Signe des temps, au fond. Tout le monde sait que le monde a changé. Curieusement, c’est dans une critique virulente de la présidence tchèque alors à venir (article titré sans nuance “ Le péril tchèque à la présidence de l’Europe ”) que l’on en prend la mesure : “ La crise bancaire et financière, puis économique et sociale, à tout changé (...). Alors que le système bancaire vacillait tout entier, que les places financières s’effondraient avec fracas, que les Etats-Unis (à l’origine du désastre) s’empêtraient dans les médiocres plans Paulson après avoir commis la sottise de laisser Lehman Brothers faire faillite, le président français s’est saisi d’autorité des commandes d’un navire européen qui prenait l’eau de toute part. Il a enjambé sans hésiter les procédures rituelles, ignoré les méandres des consultations infinies et des compromis éternels ”.

S’il faut à l’Union “ quelqu’un capable d’ignorer les règles pour trouver les solutions ” - ce que Mirek Topolanek est supposé ne pas être, en toute discourtoisie – c’est que ces règles sont obsolètes. Cinquante ans après la guerre, le vieil Européen en charge du jeune navire rappelle aux députés sensés représenter les citoyens qui les ont élus les ressources de leur histoire propre, ancienne, fertile (Charles IV est un fondateur, et un fédérateur), ressources dont ils peuvent s’inspirer pour construire leur futur commun. Où est le pêché mortel ? Parce que le reste de son discours est classique. Les priorités de sa présidence ? Trois “E” : l’économie, l’énergie, l’Europe et le monde – dont l’ouverture à la Russie. Un agenda qui répond de plus aux problématiques du moment, à la suite de la présidence française, avant la présidence suédoise.

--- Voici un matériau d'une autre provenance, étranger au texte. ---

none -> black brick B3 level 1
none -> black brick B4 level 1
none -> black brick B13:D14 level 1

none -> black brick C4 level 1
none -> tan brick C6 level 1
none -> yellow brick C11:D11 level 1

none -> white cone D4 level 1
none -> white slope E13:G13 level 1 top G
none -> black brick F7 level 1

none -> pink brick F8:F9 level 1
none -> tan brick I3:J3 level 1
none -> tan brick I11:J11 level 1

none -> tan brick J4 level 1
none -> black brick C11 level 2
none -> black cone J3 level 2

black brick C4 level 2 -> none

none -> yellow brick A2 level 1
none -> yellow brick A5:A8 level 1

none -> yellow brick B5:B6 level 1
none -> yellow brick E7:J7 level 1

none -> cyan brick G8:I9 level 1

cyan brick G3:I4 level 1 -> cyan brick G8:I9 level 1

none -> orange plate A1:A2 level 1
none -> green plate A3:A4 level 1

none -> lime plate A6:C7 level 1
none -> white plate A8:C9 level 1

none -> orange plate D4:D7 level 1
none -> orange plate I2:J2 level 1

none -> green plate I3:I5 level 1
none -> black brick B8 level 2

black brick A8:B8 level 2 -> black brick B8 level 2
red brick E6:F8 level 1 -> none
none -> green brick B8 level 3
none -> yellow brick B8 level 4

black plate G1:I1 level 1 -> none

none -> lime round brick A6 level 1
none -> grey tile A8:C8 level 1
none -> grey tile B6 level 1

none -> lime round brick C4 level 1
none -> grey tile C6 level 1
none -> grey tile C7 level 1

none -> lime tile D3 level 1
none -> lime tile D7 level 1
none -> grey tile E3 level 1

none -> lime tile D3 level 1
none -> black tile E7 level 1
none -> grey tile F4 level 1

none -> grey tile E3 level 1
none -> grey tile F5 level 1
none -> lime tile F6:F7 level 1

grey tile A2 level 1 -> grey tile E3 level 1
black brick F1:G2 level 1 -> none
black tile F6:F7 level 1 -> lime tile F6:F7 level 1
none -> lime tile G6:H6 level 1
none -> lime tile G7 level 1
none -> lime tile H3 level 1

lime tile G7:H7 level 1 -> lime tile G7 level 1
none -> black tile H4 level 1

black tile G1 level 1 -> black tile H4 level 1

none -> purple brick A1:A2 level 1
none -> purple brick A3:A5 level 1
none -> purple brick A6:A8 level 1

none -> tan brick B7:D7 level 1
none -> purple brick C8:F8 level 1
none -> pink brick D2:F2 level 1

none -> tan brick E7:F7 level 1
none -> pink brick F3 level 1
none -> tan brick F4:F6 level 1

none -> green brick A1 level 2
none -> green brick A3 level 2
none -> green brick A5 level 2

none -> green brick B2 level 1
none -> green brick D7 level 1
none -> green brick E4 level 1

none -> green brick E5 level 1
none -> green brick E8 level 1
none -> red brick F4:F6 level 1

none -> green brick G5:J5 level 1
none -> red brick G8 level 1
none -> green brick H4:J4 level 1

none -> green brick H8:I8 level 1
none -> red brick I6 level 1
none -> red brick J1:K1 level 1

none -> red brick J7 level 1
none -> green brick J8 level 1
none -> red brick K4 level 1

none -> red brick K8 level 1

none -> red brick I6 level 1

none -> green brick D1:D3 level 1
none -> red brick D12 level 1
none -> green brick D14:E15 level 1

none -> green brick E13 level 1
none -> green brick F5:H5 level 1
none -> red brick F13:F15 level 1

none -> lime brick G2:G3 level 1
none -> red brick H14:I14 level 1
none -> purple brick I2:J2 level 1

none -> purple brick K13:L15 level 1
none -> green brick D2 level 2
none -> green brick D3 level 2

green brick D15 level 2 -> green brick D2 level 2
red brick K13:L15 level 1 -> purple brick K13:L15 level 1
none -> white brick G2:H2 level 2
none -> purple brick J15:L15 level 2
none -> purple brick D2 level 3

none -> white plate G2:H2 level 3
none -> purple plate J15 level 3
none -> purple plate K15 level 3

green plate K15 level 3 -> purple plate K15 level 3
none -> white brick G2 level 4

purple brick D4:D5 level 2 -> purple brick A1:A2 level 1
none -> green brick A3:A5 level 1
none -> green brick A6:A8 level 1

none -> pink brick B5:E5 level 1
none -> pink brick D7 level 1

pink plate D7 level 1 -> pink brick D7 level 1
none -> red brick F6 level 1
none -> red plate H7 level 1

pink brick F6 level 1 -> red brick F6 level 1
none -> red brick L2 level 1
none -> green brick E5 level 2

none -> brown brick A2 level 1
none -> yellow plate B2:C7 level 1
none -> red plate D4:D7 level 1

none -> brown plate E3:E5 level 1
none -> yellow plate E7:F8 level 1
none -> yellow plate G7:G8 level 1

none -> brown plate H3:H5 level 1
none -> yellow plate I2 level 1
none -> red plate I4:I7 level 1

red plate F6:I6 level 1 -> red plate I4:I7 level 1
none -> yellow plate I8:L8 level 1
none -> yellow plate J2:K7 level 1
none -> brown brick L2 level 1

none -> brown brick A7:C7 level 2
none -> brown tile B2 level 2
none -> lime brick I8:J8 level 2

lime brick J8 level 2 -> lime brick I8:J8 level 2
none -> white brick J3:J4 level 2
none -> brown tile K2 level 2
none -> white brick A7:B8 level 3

Qu’est ce qui est donc si scandaleux ? D’évoquer un homme, Charles IV, qui parlait cinq langues, représentait à lui seul la complexité et la diversité européenne, et qui a su négocier entre des principautés rivales le système allemand qui a perduré jusqu’au milieu du 19ème siècle, après les révolutions de 1848 ? Une réussite, en somme, mais qu’il faudrait taire, comme nous avons renié notre patrimoine en dessinant sur nos billets de banque, les euros, des monuments qui n’existent pas ? Peut-être sa façon d’évoquer l’Europe réduit-elle les Traités à ce qu’ils sont, des épisodes d’une histoire longue – et seulement cela, point de mythes ici, point d’hagiographie européenne.

Les députés auraient-ils eu le vertige ? Les débats ont été vifs, en particulier autour de la ratification du Traité de Lisbonne parce que Mirek Topolanek pense – et le dit, non pas dans son discours, mais au cours du débat, quand il répond à titre personnel – que “ dire aux Etats membres qu’ils doivent absolument le ratifier est tout à fait absurde ". Voilà un Européen “ fier que nous soyons devenus membres de l’OTAN et de l’Union européenne ” stigmatisé comme “euroseptique” quand le Parlement, lors de l’approbation du Traité de Lisbonne, refuse de voter un amendement par lequel il “ s’engageait à respecter le résultat du référendum irlandais ” et que son président, Hans-Gert Poettering, le félicitait “ pour ce résultat convaincant ” .

Vertige ou pas, tous les Européens cherchent un “ nouveau visage pour l’Europe ”. Est-il judicieux de forcer le train ? Charles IV, lui, a pris le temps, pour rassembler toutes les composantes de l’Empire en une large concertation : ses travaux n’étaient pas terminés à Nüremberg (1355) ? Il les reprend à Metz l’année suivante. Le mode d’élection de l’Empereur est codifié, l’empereur est le suzerain de tous les fiefs allemands, les sept princes électeurs ont rang de souverain.

Son oeuvre sera durable, in varietate concordia, la preuve par l’exemple.